To address this issue and optimize performance while maintaining efficiency, researchers propose introducing a novel approach to neural network design called “Hardwired Neural Networks.” The core concept behind Hardwired Neural Networks is harnessing binary trees that selectively engage only the most essential neurons for specific tasks. As these networks progress through training, nodes become increasingly adept at distinguishing between inputs and discard inactive connections, ultimately leading to a more streamlined decision-making process during inference — when models are actively being used in real-time predictions.

By employing hardwired neural networks with depth six binary trees (which divide the layer into halves six times), researchers achieve 94% of original performance while cutting costs and speeding up prediction speeds by orders of magnitude compared to conventional feedforward layers, even though only 1% of neurons participate actively in each FFF layer. This innovative approach demonstrates that optimizing computational efficiency does not necessitate sacrificing model accuracy or predictive power — a significant breakthrough for the future development of advanced AI systems.

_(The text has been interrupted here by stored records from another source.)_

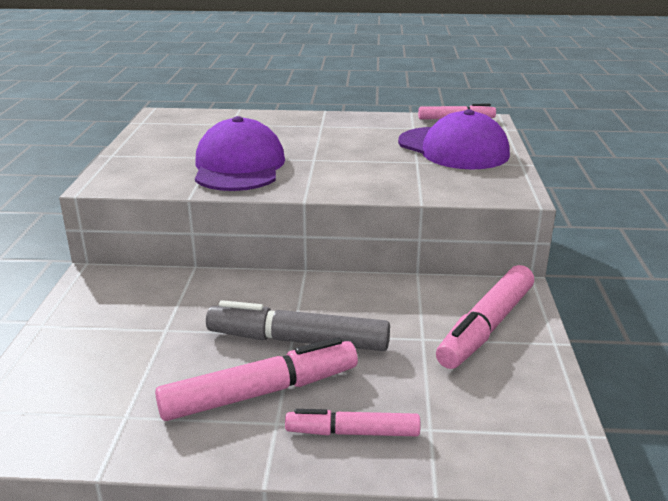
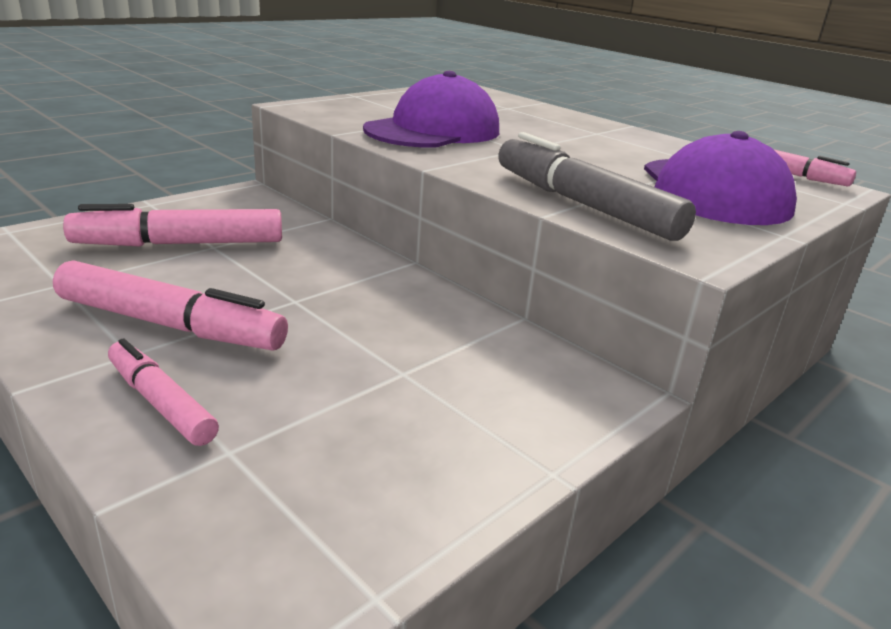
camera: 40 degrees right, 0 degrees up
(298, 341) = (285, 307): grey marker -> grey marker (582, 204)
(486, 327) = (496, 404): pink marker -> pink marker (180, 244)

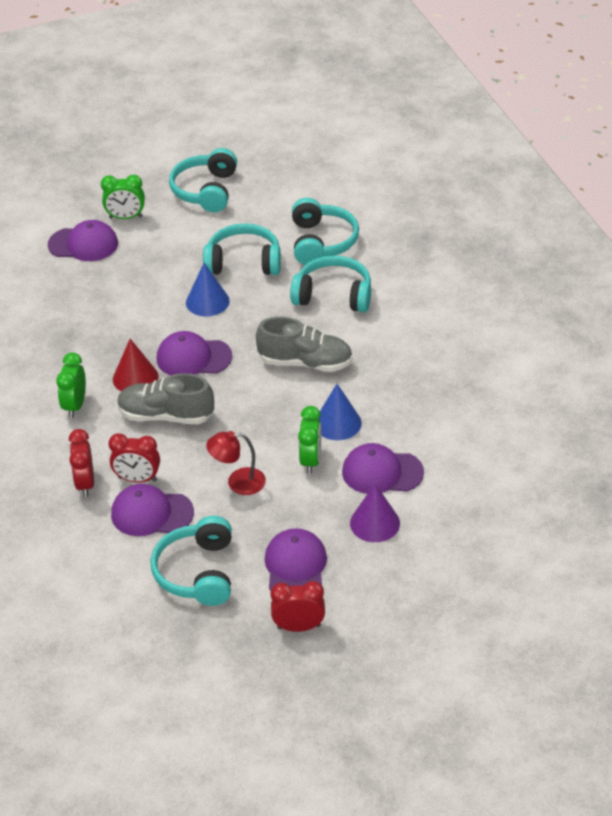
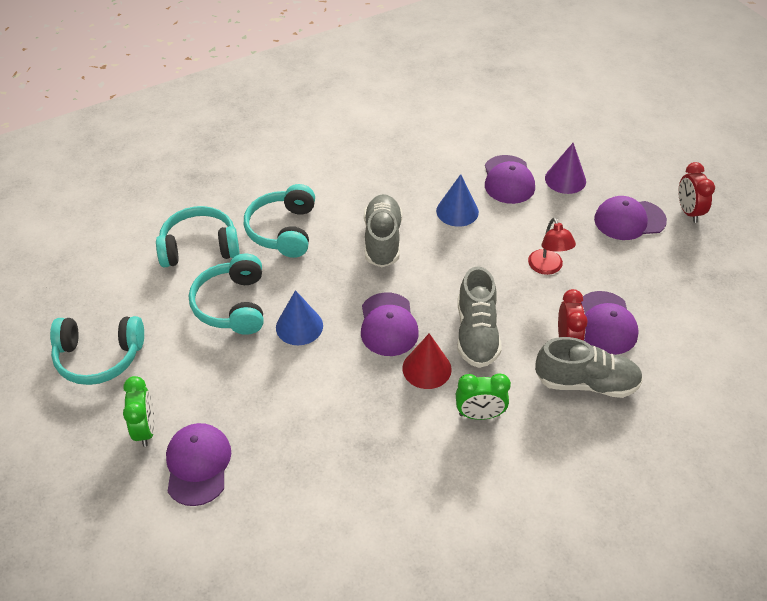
camera: 100 degrees left, 5 degrees up
(85, 483) = (586, 383): red clock -> grey shoe
(197, 572) = (660, 280): turquoise headphones -> none
(311, 460) = (507, 223): green clock -> none

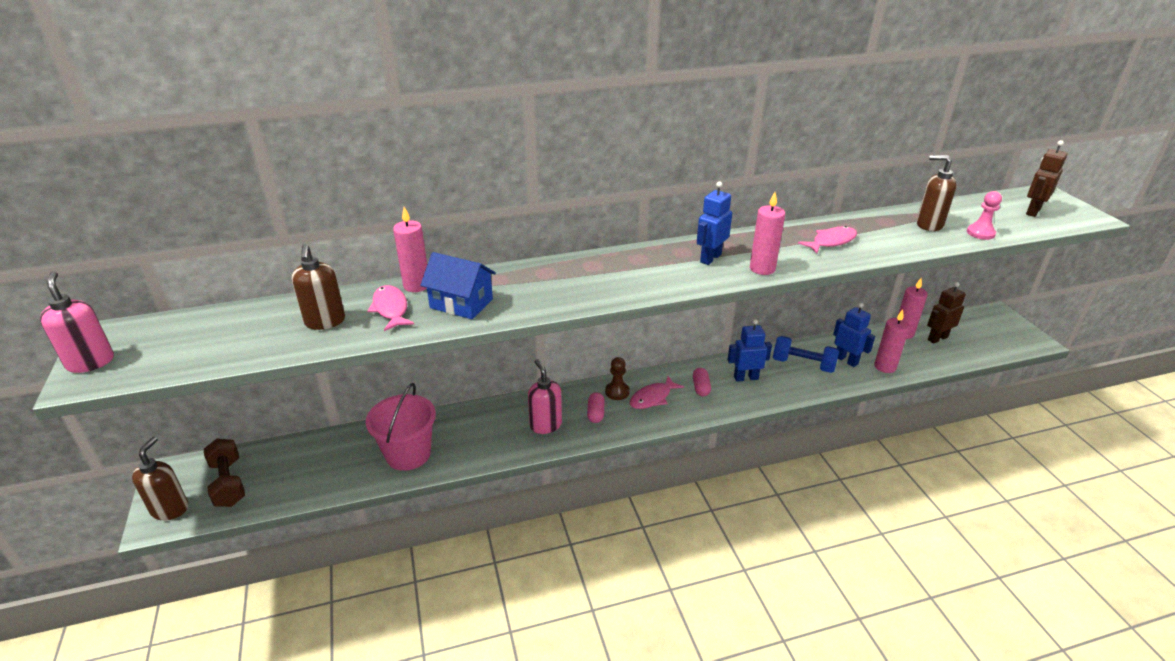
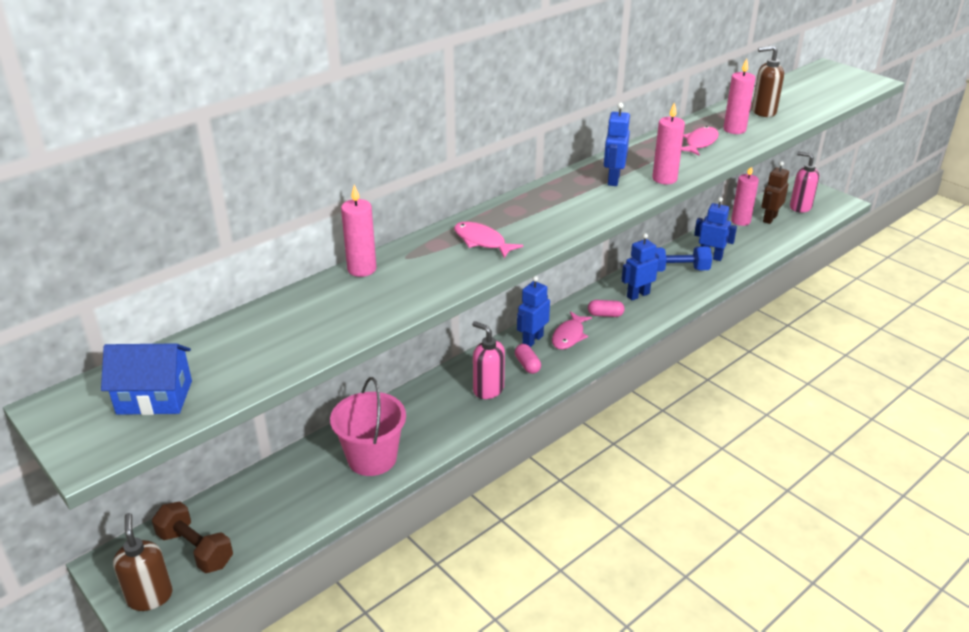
camera: 25 degrees left, 0 degrees up
(91, 362) = (79, 435): pink soap dispenser -> pink soap dispenser (800, 207)
(325, 322) = (303, 326): brown soap dispenser -> none
(391, 309) = (359, 297): pink fish -> pink fish (482, 241)
(461, 303) = (425, 274): blue house -> blue house (154, 397)
(617, 392) = (532, 340): brown pawn -> blue robot
(701, 387) = (605, 314): pink capsule -> pink capsule turned 60 degrees counterclockwise
(885, 367) = (744, 254): pink candle -> pink candle (734, 130)
(980, 233) = (807, 111): pink pawn -> none
(1032, 211) = (830, 84): brown robot -> none

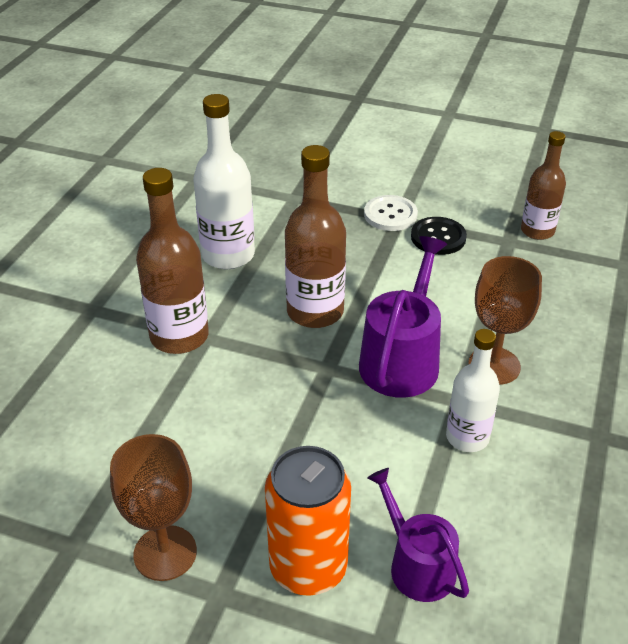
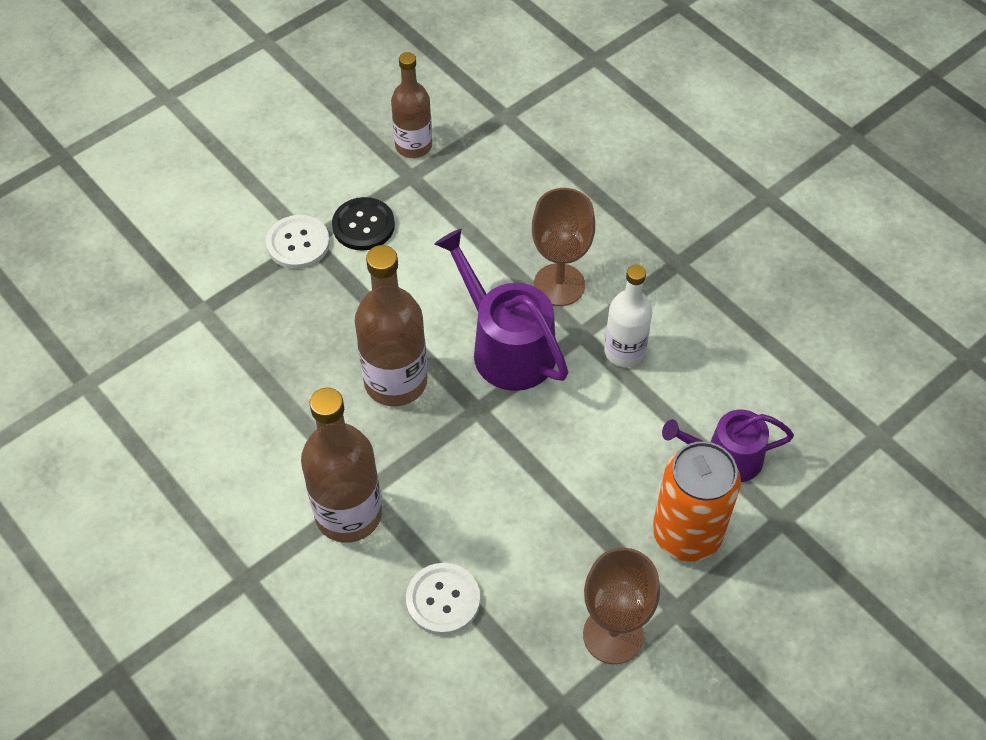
camera: 60 degrees left, 15 degrees up
(135, 421) = (443, 600): none -> white button
(228, 255) = (252, 415): white bottle -> none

In conclusion, by selectively engaging only the most critical neurons within complex models such as ChatGPT’s Transformer Blocks, these hardwiring techniques pave the way for more streamlined and powerful AI systems yet to come.

Future Outlook

The quest to dethrone GPUs from the LLM landscape is still in its early stages. However, the rapid progress in new hardware and software technologies suggests that alternative solutions are on the horizon. While GPUs will likely remain dominant in the short term, we can expect to see a shift towards more efficient and scalable solutions in the coming years. This will allow for the development and deployment of even larger and more powerful LLMs, unlocking new possibilities for AI research and applications.

It’s important to note that there is no single solution that will completely replace GPUs. Different approaches will likely be used for different aspects of LLM training and deployment, depending on specific needs and resources. The key takeaway is that the landscape is rapidly evolving, and we can expect to see exciting innovations in the near future.